One standout is the SR90 – thanks to the high efficiency SST-90 emitter, the Lo mode (which is comparable to the Hi mode for the standard multi-emitter crowd) is particularly efficient.

*Which light is the best built?*
I'm not touching that one with a ten foot battery tube.  What I can say is that all the above lights are generally pretty sturdy, except for the ITP A6 which is more of a budget build.
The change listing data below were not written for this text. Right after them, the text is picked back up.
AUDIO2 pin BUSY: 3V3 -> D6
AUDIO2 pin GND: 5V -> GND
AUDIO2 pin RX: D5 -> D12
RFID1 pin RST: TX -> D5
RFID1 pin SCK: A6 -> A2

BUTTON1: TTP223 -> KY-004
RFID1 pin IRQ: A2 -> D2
The Olight SR90, ThruNite Catapult, Lumapower MVP TurboForce and Tiablo ACE-G are probably the most "beefy", while the JetBeam M1X and Olight M30 are among the most "elegant", if that helps any.

Hope you found the detailed comparisons helpful! :twothumbs

_P.S.: There's a lot of info above, so it's quite probable I've screwed up on the occasional detail - please don't hesitate to correct me if you spot an error or an inconsistency._


----------



## 45cal4life (Dec 28, 2009)

*Re: Multi-emitter Round-Up Review: RUNTIMES, BEAMSHOTS, & more!*

Thanks for taking the time and putting this together:thumbsup: I'm still on the fence as to either getting the Catapult or M1X. I've talked myself into getting one and then the other at least a dozen times a day for many days now. I could always do the CPF thing and buy both, but would have to purchase one at a time. So now I'm left with which one do I buy first........ These decisions brutal.


----------



## boomhauer (Dec 28, 2009)

*Re: Multi-emitter Round-Up Review: RUNTIMES, BEAMSHOTS, & more!*

Wow, what an effort. Thanks for contributing so self-lessly. 
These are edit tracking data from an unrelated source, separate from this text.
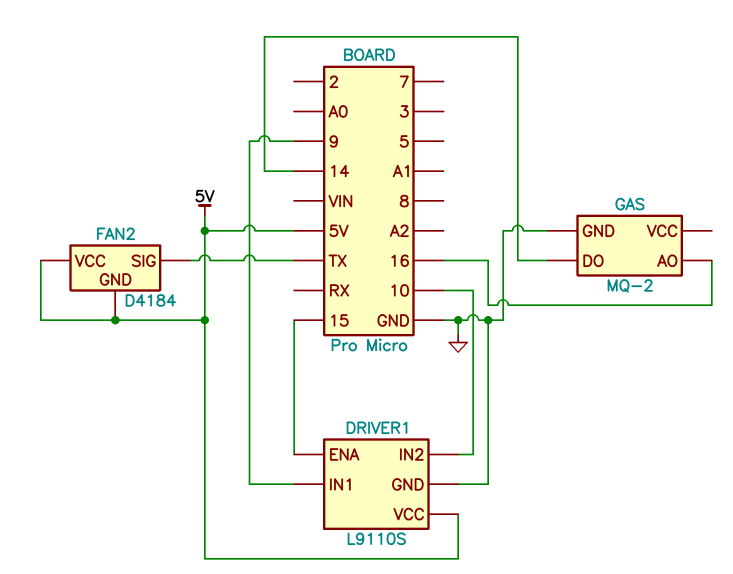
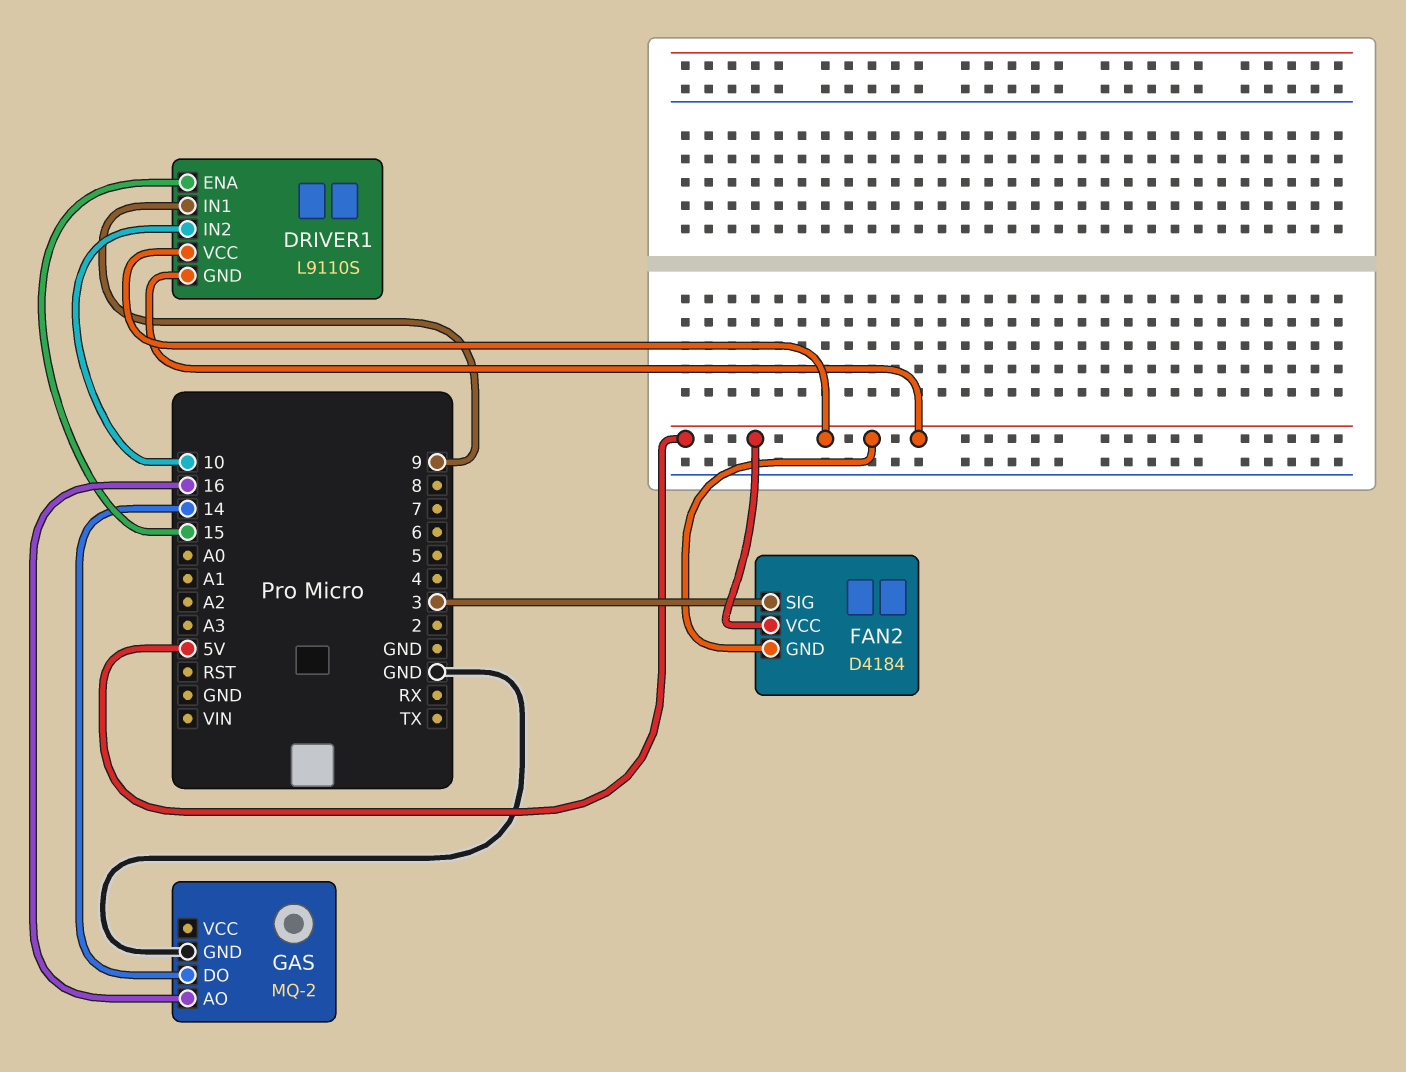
DRIVER1 pin GND: GND -> 5V
FAN2 pin SIG: TX -> 3

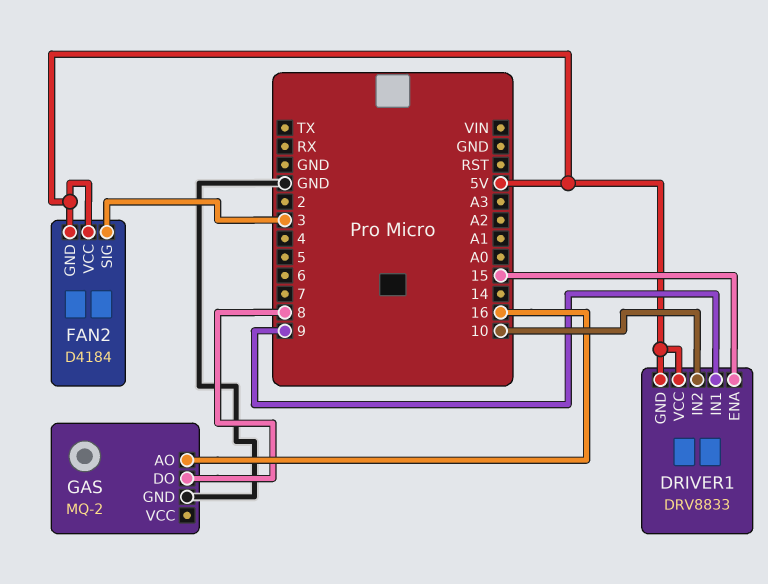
DRIVER1: L9110S -> DRV8833
GAS pin DO: 14 -> 8

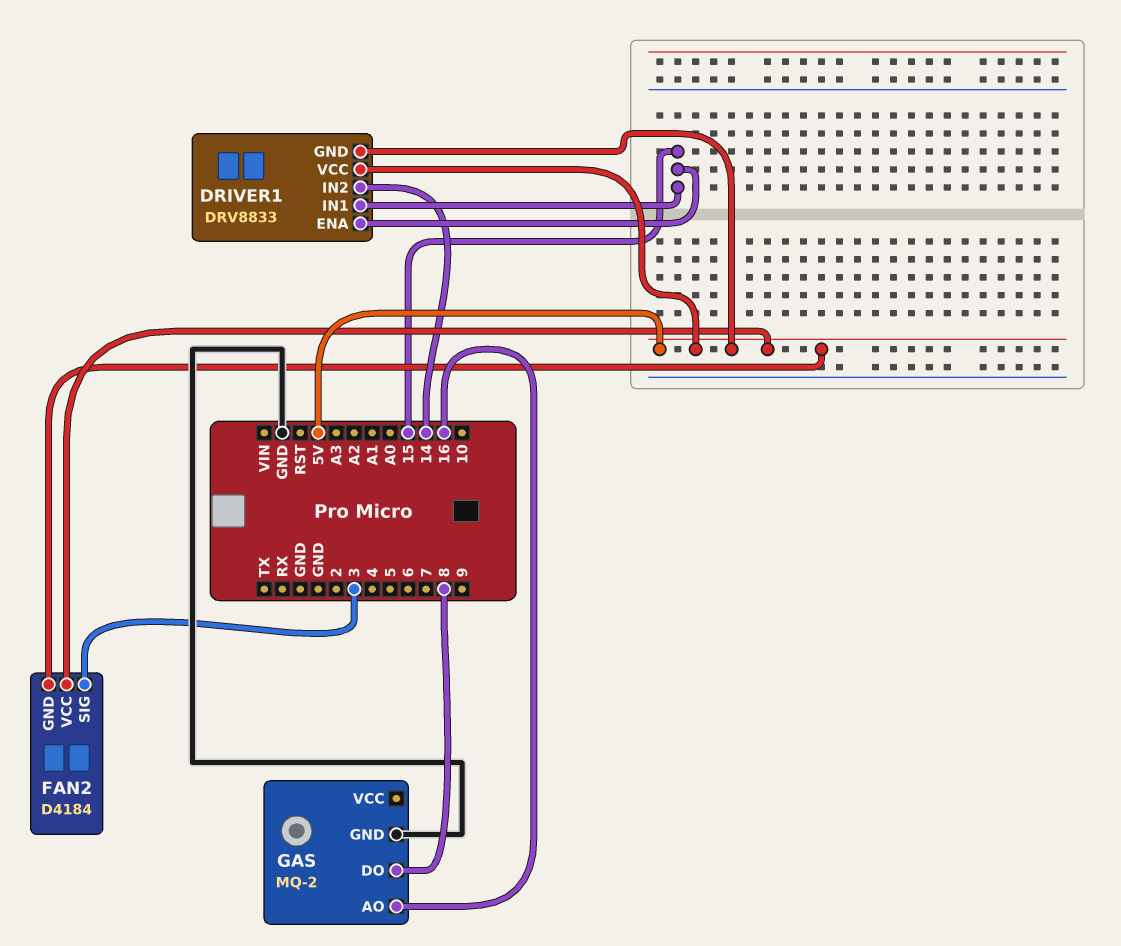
DRIVER1 pin IN1: 9 -> 15
DRIVER1 pin IN2: 10 -> 14

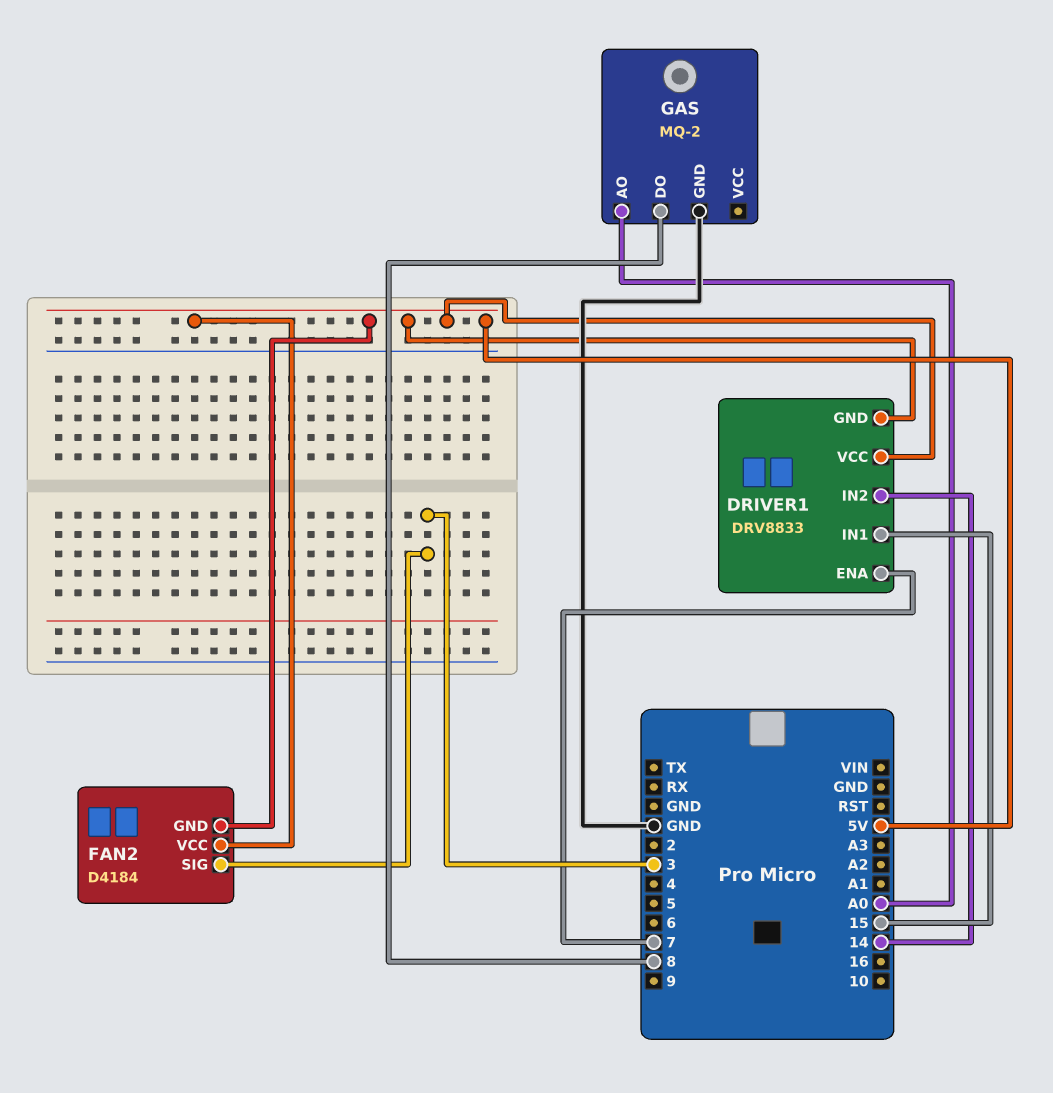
DRIVER1 pin ENA: 15 -> 7
GAS pin AO: 16 -> A0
I did notice that the output/throw chart is duplicated in your post - just guessing that was not your intention.


----------



## DM51 (Dec 28, 2009)

*Re: Multi-emitter Round-Up Review: RUNTIMES, BEAMSHOTS, & more!*

What a superb round-up! This is a wonderful resource for the forum.

I'm moving it to the Reviews section and adding it to the "Threads of Interest" sticky there.


----------



## Olef (Dec 28, 2009)

*Re: Multi-emitter Round-Up Review: RUNTIMES, BEAMSHOTS, & more!*

Having once upon a time done similar in-depth reviews of equipment (not flashlight related) I am in awe of your dedication and professionalism Mr SelfBuilt.

Thank you!

Olef


----------



## selfbuilt (Dec 28, 2009)

*Re: Multi-emitter Round-Up Review: RUNTIMES, BEAMSHOTS, & more!*



45cal4life said:


> I'm still on the fence as to either getting the Catapult or M1X. I've talked myself into getting one and then the other at least a dozen times a day for many days now. I could always do the CPF thing and buy both, but would have to purchase one at a time. So now I'm left with which one do I buy first........ These decisions brutal.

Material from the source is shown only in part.